Ce fut dans divers pays africains la manifestation du printemps des journalistes qui commençaient à exercer leur métier, à l’abri de toute menace conformément à l’éthique et à la déontologie, les gages de tout véritable professionnalisme. Si après les décennies qui ont marqué cette espèce de révolution de regard des gouvernants vis à vis des journalistes, on a relevé une progression du traitement réservé à ces derniers. Force est de constater qu’on assiste aujourd’hui à la résurgence des comportements dignes d’un âge révolu, qui plombent et attristent désormais la famille de la presse.
Un véritable recul en Afrique et une grave source d’inquiétudes croissantes au cœur des pays dits démocratiques. On garde encore vivace la cruauté qui a frappé la presse africaine et celle particulièrement du Cameroun. C’est ce qu’il est convenu d’appeler la « triste affaire Martinez Zogo », l’histoire présente, d’un crime qui a touché et ému toute la famille de la presse, tant au plan africain qu’international.
Martinez Zogo, un journaliste d’investigation camerounais, qui enquêtait sur les affaires de corruption dans ce pays fort taxé de la chose avait été retrouvé mort et son corps horriblement mutilé, le 22 janvier dernier.
On a assisté au pays de Paul Biya à un film d’horreur digne de véritables criminels sans était d’âme. Le Cameroun vient de faire plonger la presse africaine dans les profondeurs des abîmes de l’obscurantisme jamais égalé sur le continent africain, surtout après les avancées positives remarquables de la lutte pour la liberté de presse.
C’est face à cette profonde rechute de certains pays vis à vis de la profession des journalistes, qu’on est aujourd’hui en droit de craindre pour le sort aussi du journaliste d’investigation togolais Ferdinand Ayité, lui aussi disparu depuis le 5 Mars 2023, selon son directeur de la rédaction
« Après avoir reçu une convocation du service central de recherches et d’investigations criminelles (SCRIC) pour comparaître le dimanche 5 Mars 2023 à 15 h, Ferdinand AYITE reste introuvable après s’être sorti de la maison pour des courses aux environs de 9 h».

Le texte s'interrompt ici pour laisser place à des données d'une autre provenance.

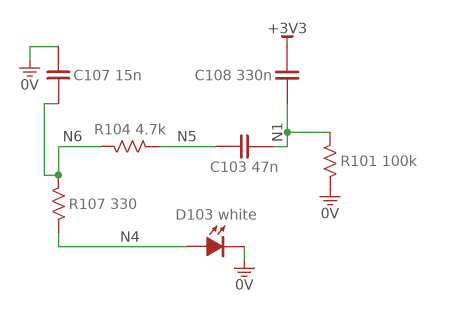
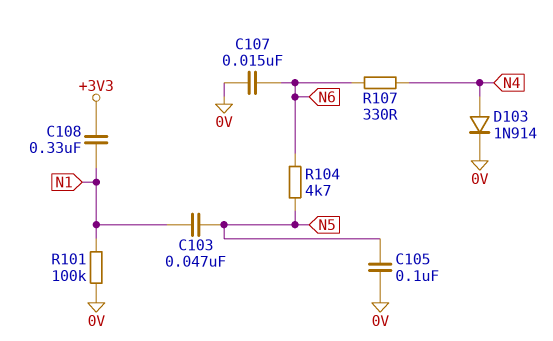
C105: none -> 100nF (0V, N5)
D103: LED white (A N4, K 0V) -> diode 1N914 (A N4, K 0V)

L’inquiétude vient s’abattre sur la presse togolaise, déjà en proie à un véritable climat d’insécurité, voire de terreur savamment construite par les « demi-dieux » logés confortablement à la haute enseigne du pouvoir, régnant de mains de fer depuis l’avènement des « Eyadema » au sommet de la fameuse « République démocratique » du Togo.
Face à la montée en puissance de ces pratiques barbares, qui dévoilent l’impuissance de certains leaders africains à résoudre le problème de la paupérisation croissante des masses paysannes, s’attaquent aux journalistes. Il est urgent que le monde de la presse s’élève en unité d’actions contre les supplices de tels dirigeants dignes d’un «État voyou».
Pour ce faire, un véritable lobbying doit être organisé auprès des institutions capables de défendre la cause des journalistes, sinon ce mutisme coupable profitera certainement aux criminels déjà tapis dans l’ombre des pouvoirs obscurs ayant gardé des réflexes moyenâgeux et surtout réfractaires à toute critique ennoblissant plutôt leurs fonctions.